The Infectious Cure


The Infectious Cure

What is called a present pandemic is moving quickly into some apocalyptic breakdown outside of the home. Yet, in our homes, as we cozy up to “social isolation,” there can be great opportunities in affirming our relationships. The circle of our relationships can get tighter, and although we are warned not to touch others or shake hands, we yearn to snuggle up to our spouse/loved one.

Jokes abound on how many births will occur near the end of this year implying that given added time together, there will be more intimacy.

But hold on there for a moment. As we try to prevent being contagious to the Coronavirus, we are more emotionally contagious with our loved ones. Why? There is an intermingling of the basic underlying need to love and be loved. As much as we regret and want to repress our childish ways, the unmet needs of the
“wounded child” comes forth. We are infected by an emotional virus that pleads to be treated. You all need to be loved and treated with security.

As with the coronavirus, we carry an emotional virus from anytime when we met until when (?), maybe forever. What I am referring to is how we get infected, say before the age of 10 years. We witness our parents infecting us with non-attachment and relatively traumatic experiences that causes us to seek treatment. Everyone gets infected, some traumatically and probably the majority much less.

But like the value of anti-bodies, this emotional virus has benefits. Finding a loved one is the magical treatment. We fall in love with someone who we deem virus-less. We continue that perfection infatuation until the emotional virus shows up.

But most of us know that Stage 2 of Relationship Building is the “power struggle” period. And power struggles can be exposed more now that we are quarantined within the “emotional virus.”

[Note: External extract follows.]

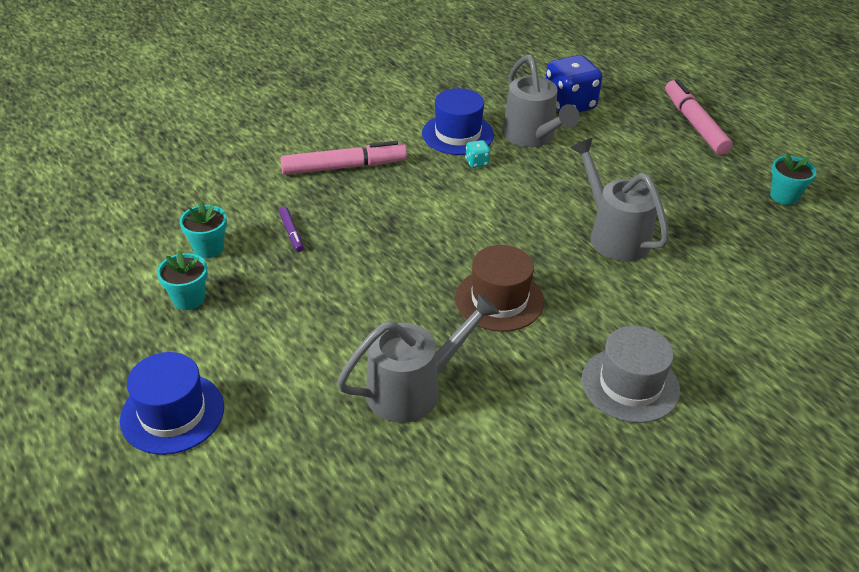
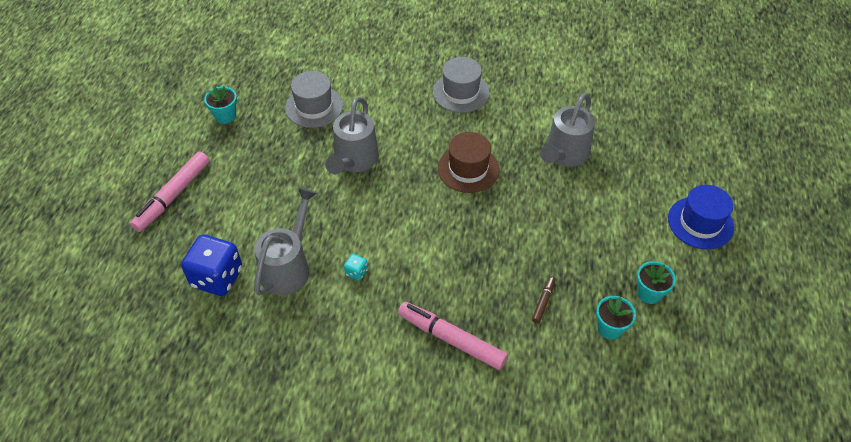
camera: 135 degrees left, 10 degrees up
(291, 232) = (543, 302): purple marker -> brown marker
(414, 389) = (564, 155): grey watering can -> grey watering can turned 75 degrees counterclockwise
(458, 134) = (334, 310): blue hat -> none
(735, 256) = (314, 107): none -> grey hat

So now isn’t it the time to treat our afflicted state of relationship infection! If you get agitated or triggered by your spouse by being in such close proximity, deal with it. Don’t run away from it and emotionally quarantine yourself. By that I mean, please understand that “We have been dealing with this toxicity off and on for who knows how long?” Now that your work life is shortened and you’re likely home together, schedule some soul-time to sit down and soulfully check-in and listen to each other.

Relationships are broken down primary, extending family and friends. The primary ones reflect back to childhood and how you formed your original attachments with your parents. Unless you can comprehend and address these interactions and evolve into being a healthy partner, you will be blind-sided by the phantom of childhood memories.

Since we are a men’s group, we can speak for most men who underestimate the impact of their early development and easily get trapped into replicating mom and dad’s interactions. We are supposed to be the stronger sex/gender, and women typically want a strong man. But there are a lot of limitations for men in relationships these days. Feminism causes women to want equal power and therefore become more challenging. It’s then easy for men to trap themselves in power struggles that they can’t win.

The beginning infusion of listening to each other can treat the virus. Having times to be present for each other’s frustration and confusion during these challenging and changing times can actually provide a lot of healing. Going for walks. Giving each other massages. Creating your own list of healing treatments. Spend 5- minutes of uninterrupted check-ins together. There are massive amounts of information on the internet recommending healthy relationship choices.

This is a time for exceeding gratitude. We are alive and well. We can start marital Gratitude Journals together. And we can be open and available to family and those Covid-19 victims. We can pray together. We can watch captivating and relationship building movies. Zoom, Zoom together into groups with similar interests.

We can all come out of this together. Maybe what caused this was an emotional virus that needed to be embraced and treated.